Some computers do not do words that are not aligned, but the x86 lets wrds float free. For speed it helps to realign them to modulo 2, 4, 8 or whatever so one RAM fetch does the trick. Compilers often pack things with padding so they hit boundaries. It may take extra processing to compute with a misaligned word.

Some machines are big-endian, meaning the big byte goes in the low character: x86 is little-endian, SPARC and the IP protocol are big-endian, but some SPARC can change to little-endian (a slow process, I was told), perhaps to emulate an x86. Keep this in mind when interpreting the stack or heap.

Routines are relocatable, so the loader can place main wherever it wants and call it. Part of run time linking is giving the code the right pointers to actual code and data. The stack automatic addressing is relative, so it can be faster and simpler. The usual model is that all the code goes at the bottom, then the constants, and finally the initialized and not initialized heap variables, but dynamic loading of libraries may layer in more code, constants and variables. Memory is usualy virtual, and often to segregate code from data they go on different pages with different flags, so code is not writable and data is not callable.

Data Break points are managed by running the code a bit at a time and watching the location.
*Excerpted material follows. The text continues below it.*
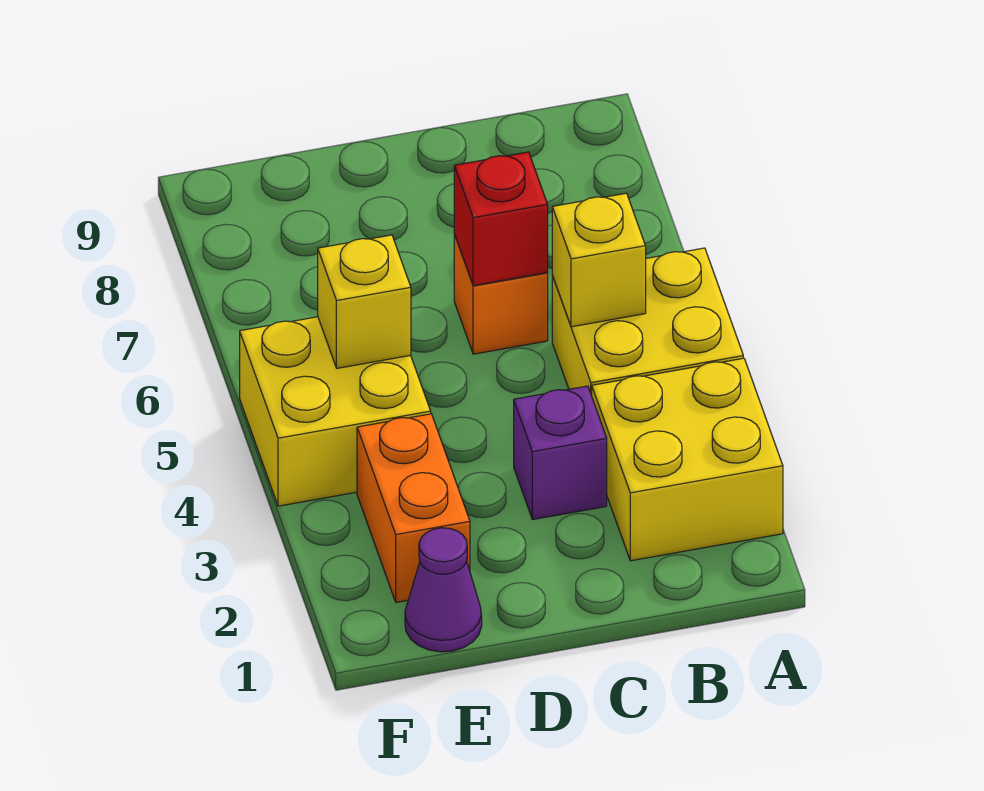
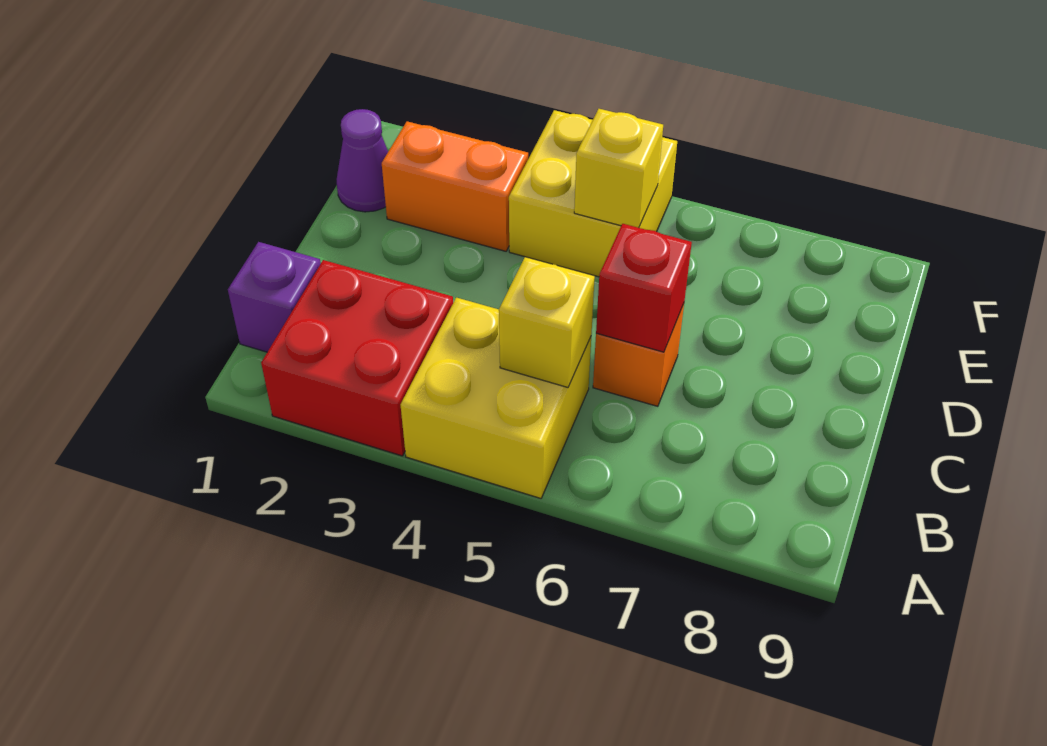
yellow brick A2:B3 level 1 -> red brick A2:B3 level 1
purple brick C3 level 1 -> purple brick B1 level 1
Code break points are done by substituting call code at the breakpoint, saving aside the original code. Ditto for stepping.

I like to use where to examine the stack for calls. Mostly I do not use GDB, I use code with careful formatting, structure, error checking and logging. Sometimes I add debug printouts to narrow a problem. Sometimes I use tusc/truss/strace to trace the running process (very educational about UNIX). Usually it debugs very quickly.
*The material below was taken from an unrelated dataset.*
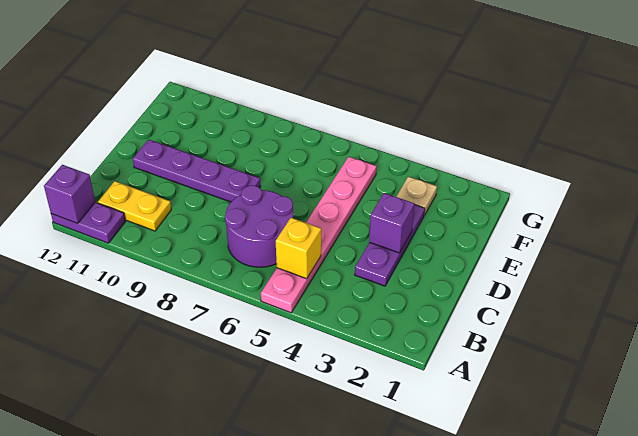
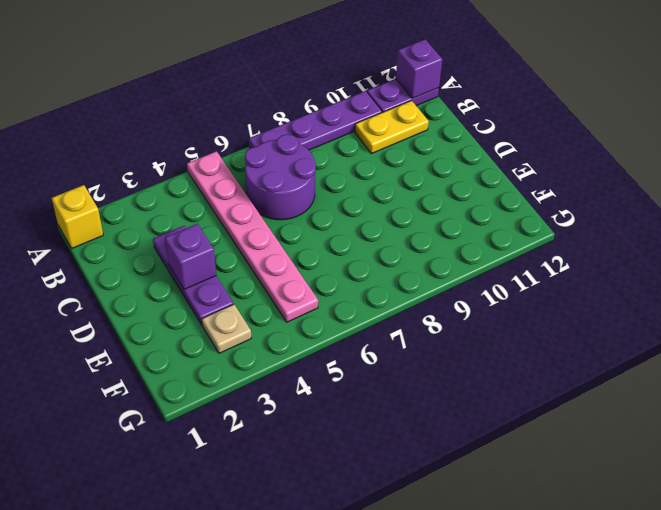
yellow brick B5 level 2 -> yellow brick A1 level 1
purple plate D8:D11 level 1 -> purple plate A7:A10 level 1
I do use GDB to find out where a core died. I have even written cron scripts to pick up core files, gdb them, send mail, compress them and stash them in /tmp so new core files can be detected. You never know how many core dumps happen in prod if you do not look!
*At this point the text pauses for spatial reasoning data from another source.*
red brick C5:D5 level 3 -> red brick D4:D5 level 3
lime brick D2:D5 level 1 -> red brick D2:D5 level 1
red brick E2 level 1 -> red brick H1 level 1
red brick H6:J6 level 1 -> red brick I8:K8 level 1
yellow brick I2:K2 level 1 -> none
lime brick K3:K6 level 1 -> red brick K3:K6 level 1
So, as I said, not much mechanism, lots of smarts about how things work. Compilers may also have calls mark the stack so it is easy to 'where'. Stacks may have a mix of hardware CPU laid out data and programmer automatic variables, but in some systems they have two stacks, one for the automatic stuff and one for the CPU defined stuff, as if the CPU starts loading registers with automatic data, anything can happen, usually a fault on the process, which passes the CPU to a signal handler. The amount of stuff on the stack can vary a lot, depending on whether variables are passed in registers, whether the stack frame is for a more significant change, not intra-thread but inter-thread or inter-process (like a disk controller interrupt). Sometimes bits in registers or in the call itself control how much CPU data goes into the stack for a call. Good luck reading the stack barefoot. Mostly, just remember that if an automatic is overwritten, look for an array declared later being written past the end, or an array declared before being written past the beginning. Hackers make a great living off of finding programs that do not limit how much they read, and pass them carefully structured too much. So, never use gets(), use scanf() with great care, make do with fgets(), getc(), fread() when possible (in the FILE* world). Less to debug!